It is implied by Chang and Halliday that Chiang Kai-shek was defeated because of “poor judgement” of personalities, of weakness in his “character”, and not for economic and social reasons. On the contrary, Mao defeated Chiang because of the bankruptcy of Chinese landlordism and capitalism, the rottenness and corruption of Chiang Kai-shek’s regime – detailed in part by the authors. There was mass support for the programme of the CCP to “confiscate bureaucrat capital”, code for taking over capitalism – nationalisation of the capital controlled by imperialism, the tops of the KMT and their supporters, and a thoroughgoing land reform. A massive inflation also rotted any of the lingering foundations of the KMT, particularly amongst the middle class.

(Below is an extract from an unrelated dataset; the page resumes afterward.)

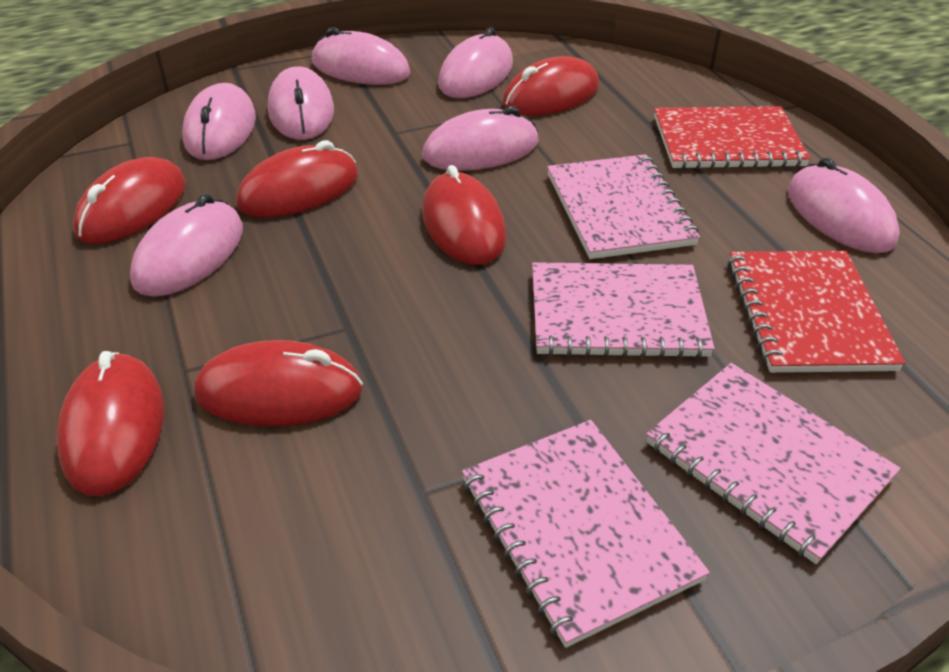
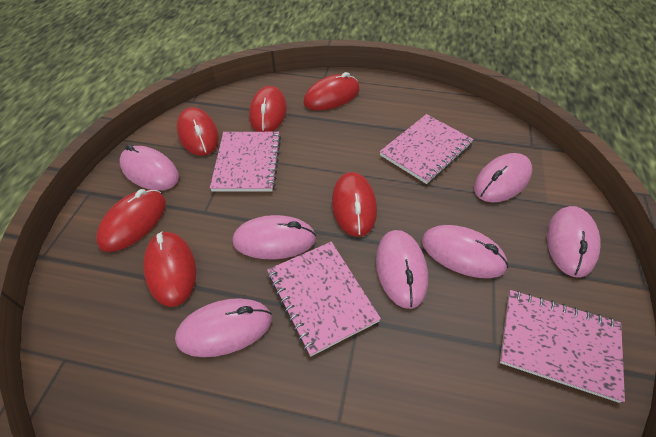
red notebook: 2 -> 0

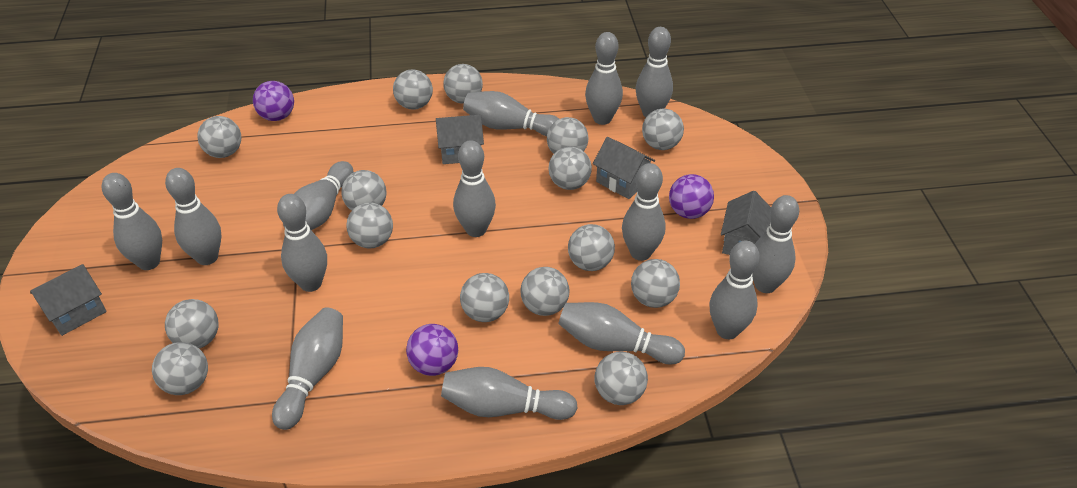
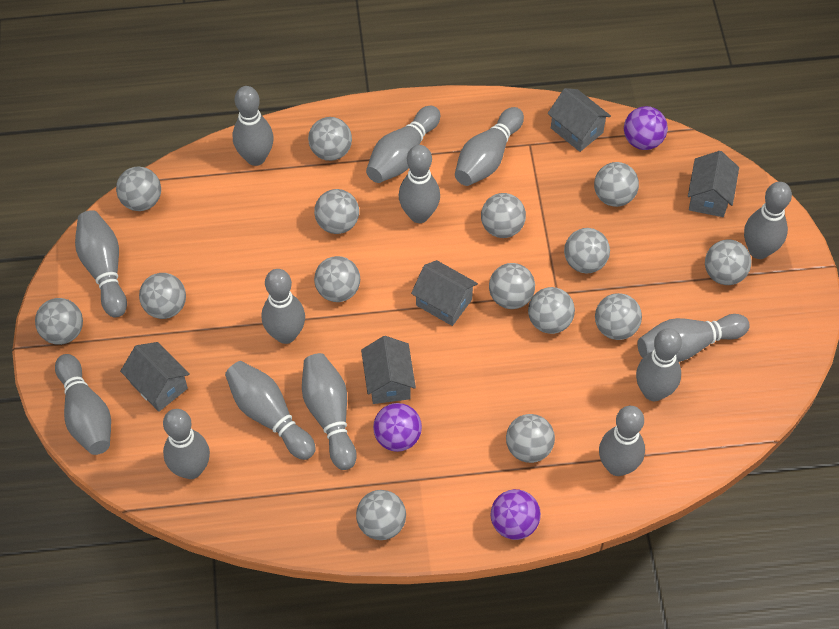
grey house: 4 -> 5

At the same time, the Red Army showed hostility to any independent movement of the working class in the cities, warning against “strikes” that would be suppressed. Mao looked towards Moscow for his model state: “In June 1949 Mao sent Liu Shao-chi to Russia to learn about the Soviet model in detail… A Stalinist state was being constructed even before Mao had formally assumed power.” At the same time, private businesses were not immediately touched, nationalisation coming a little later, “collectivisation of agriculture was not carried out until the mid-1950s”.

Outright corruption absent

There was not the outright corruption at the beginning in China, as was the case in Stalinist Russia, and because of the very low living standards in China. However, there was privilege for the bureaucratic officials, many of them inherited from the previous KMT regime, particularly through a “privileged standard of living, which was minutely graded hierarchically… [and the] personal lifestyle [of Mao] was one of royal self-indulgence, practised at tremendous cost to the country”.

The book is littered with examples of the buildings and palaces, the special compounds, which Mao and the bureaucracy cornered for themselves. Such was his fear, it seems, of an attack that not only did vehicles carrying him go right into his compound “sometimes even Mao’s train drove into his villa – or strictly speaking, into the front garden… In many places, an exclusive underground tunnel ran all the way from the villa to the local military airport… Throughout his reign, he lived in his own country as if in a war zone.”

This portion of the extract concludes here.